L’ouverture d’une telle procédure par le tribunal permet :
- d’une part, la cession des actifs du débiteur lorsqu’il n’existe aucune chance de survie de l’entreprise (par le redressement judiciaire ou la cession de l’entreprise elle-même). Le tribunal met fin à son activité et le mandataire judiciaire liquidateur sera chargé de vendre les biens de son patrimoine et de répartir l’argent obtenu entre les créanciers selon l’ordre de paiement prévu par la loi.
- d’autre part, la cession de l’entreprise où il est question de vendre l’entreprise à un tiers qui s’engage, dans le cadre d’un plan de cession arrêté par le tribunal, de maintenir l’activité, tout ou partie des emplois et de verser une somme d’argent afin d’apurer le passif (voir la procédure de cession de l’entreprise).
Lorsqu’il apparaît que le débiteur ne remplit pas les conditions requises pour l’ouverture d’une procédure de liquidation judiciaire, le tribunal rejette la demande.
Qui peut demander l’ouverture d’une procédure de liquidation judiciaire ?
Les personnes physiques et les personnes morales de droit privé (les sociétés) qui exercent une activité commerciale ou artisanale et qui ont une entreprise ou un siège social dans le ressort du tribunal peuvent demander l’ouverture d’une liquidation judiciaire en déposant au greffe du tribunal une déclaration de cessation des paiements.
Le tribunal peut également être saisi sur requête du ministère public (Procureur de la République) ou sur assignation d’un créancier, quelle que soit la nature de sa créance.

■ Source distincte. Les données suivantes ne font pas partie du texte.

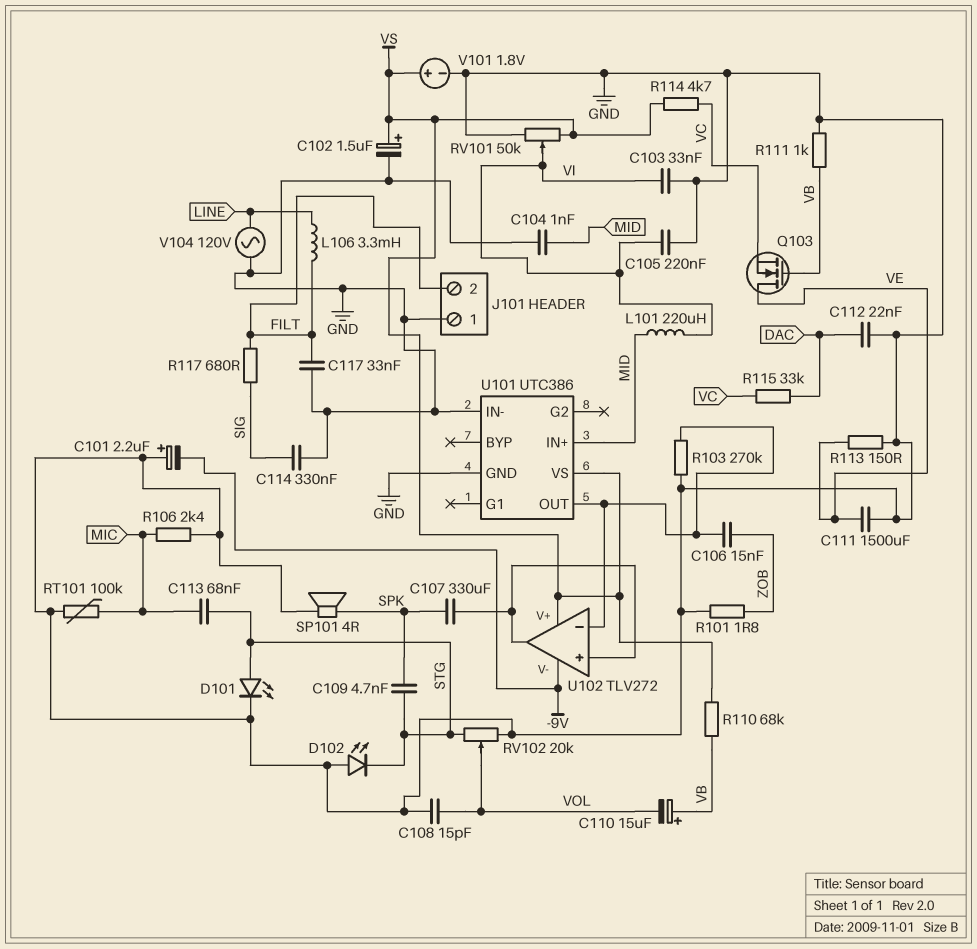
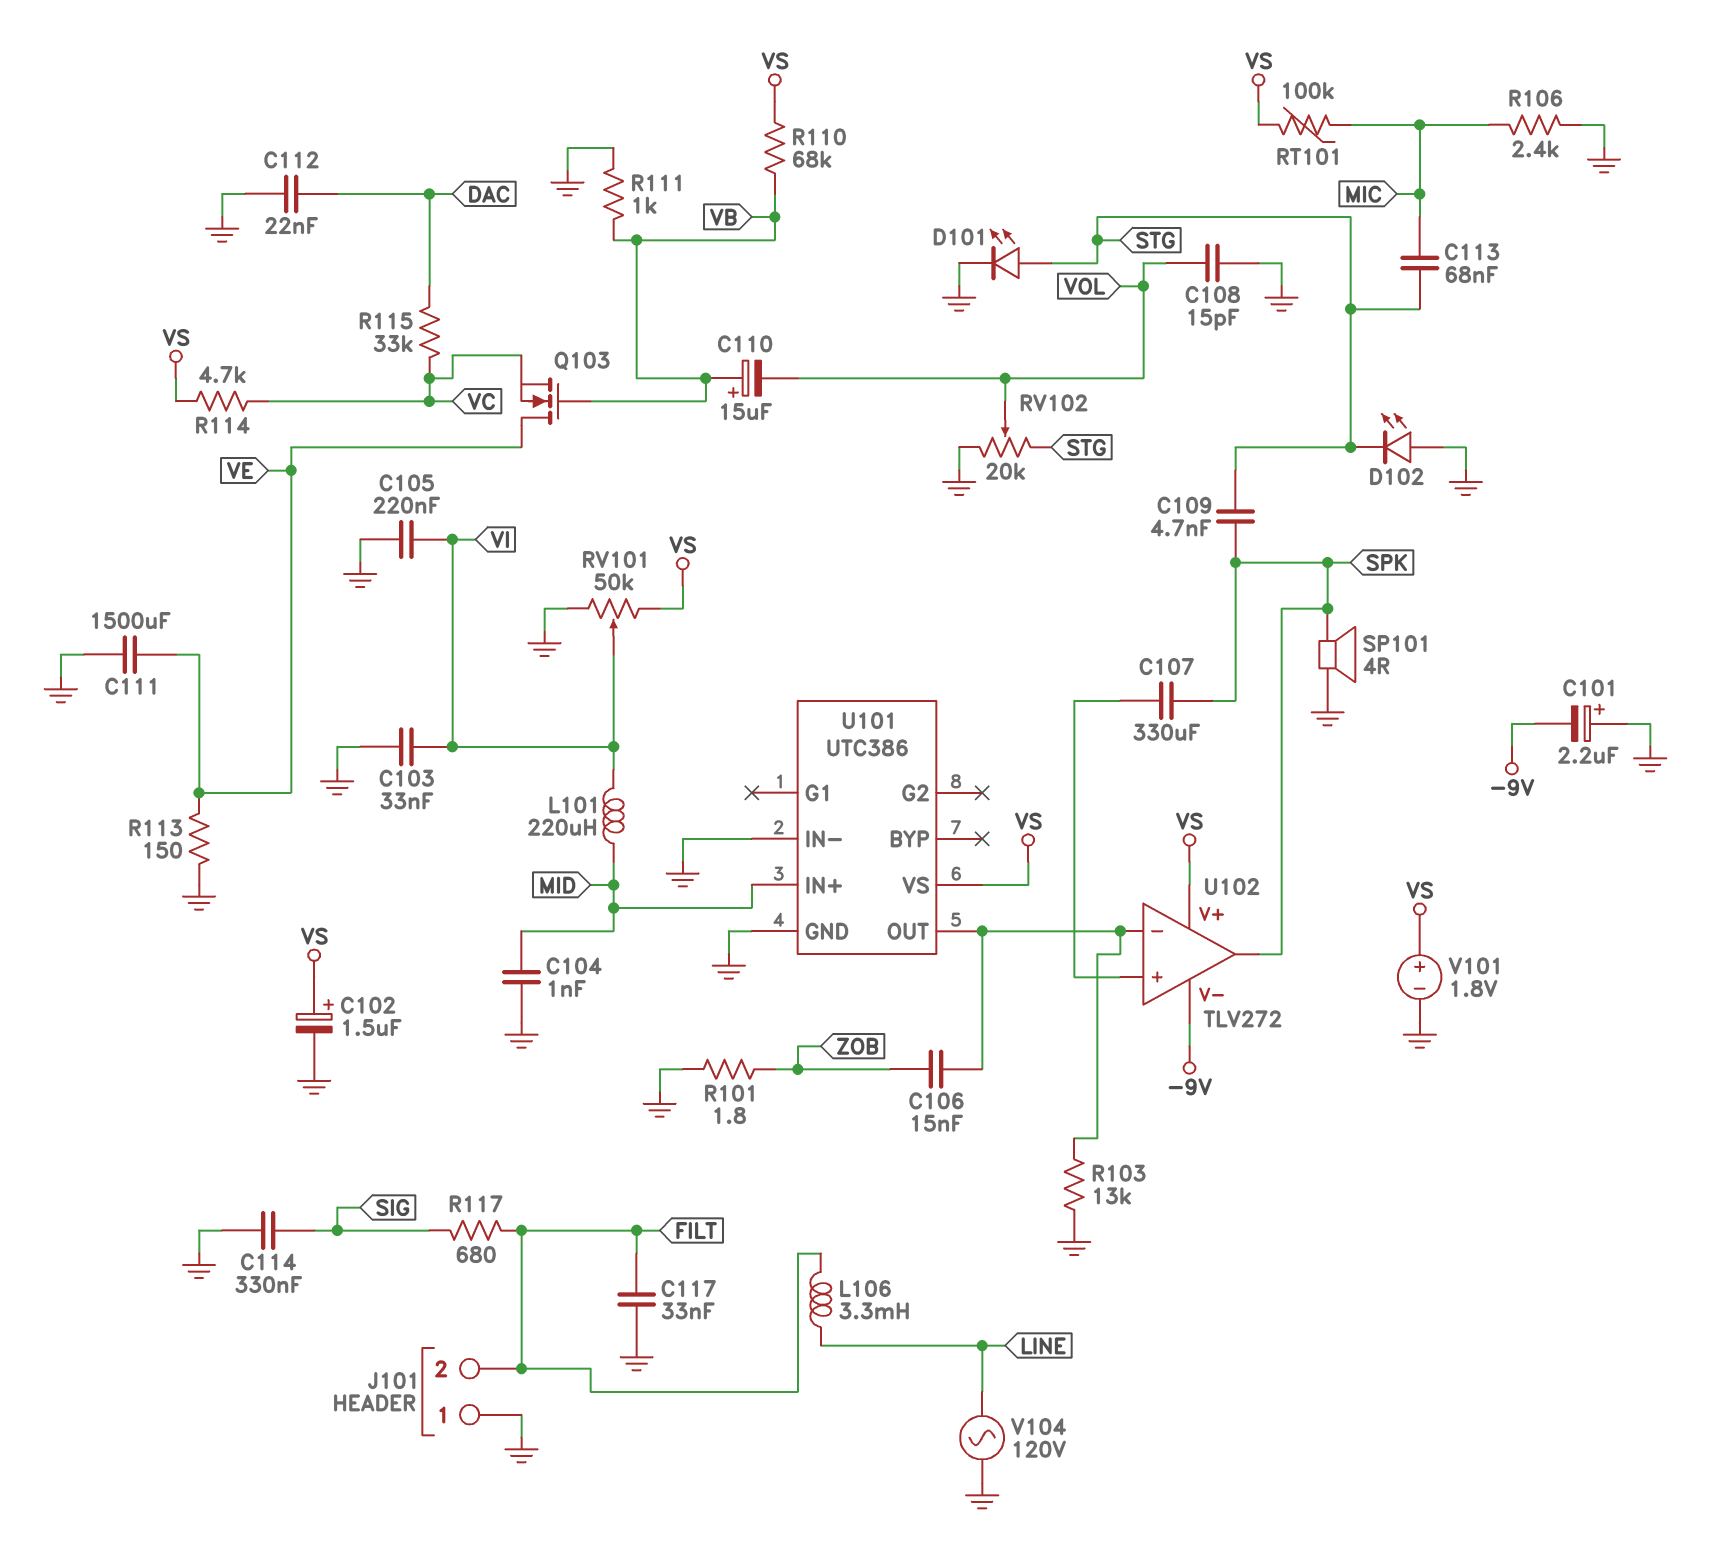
R103: 270k (GND, U101/OUT) -> 13k (GND, U101/OUT)
RT101: 100k (GND, MIC) -> 100k (MIC, VS)
U102 pin out: U102/in+ -> SPK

Cas du débiteur (personne physique ou morale) qui a cessé son activité :
Lorsque le débiteur a cessé son activité professionnelle (exemple du retraité), il peut demander l’ouverture d’une liquidation judiciaire sans condition de délai si tout ou partie du passif provient de son activité professionnelle. Le tribunal peut également être saisi par le ministère public.
En revanche, si un créancier souhaite assigner ce débiteur en liquidation judiciaire, cette assignation doit intervenir dans le délai d’un an à compter de :
- la radiation du RCS pour un commerçant ;
- la radiation du RCS consécutive à la publication de la clôture des opérations de liquidation amiable pour une personne morale ;
- la cessation de l’activité pour un artisan ;
- la publication de l’achèvement de la liquidation amiable pour une personne morale non soumise à l’immatriculation.
Cas du débiteur (personne physique) décédé :
Le débiteur, qu’il soit commerçant ou artisan, décédé en état de cessation des paiements peut faire l’objet d’une procédure de liquidation judiciaire (uniquement pour ses dettes professionnelles). Le Tribunal peut être saisi dans le délai d’un an à compter du décès, sur assignation d’un créancier, quelque soit la nature de sa créance, ou sur requête du ministère public. Il peut également être saisi sans condition de délai par les héritiers du débiteur au moyen d’une déclaration de cessation des paiements.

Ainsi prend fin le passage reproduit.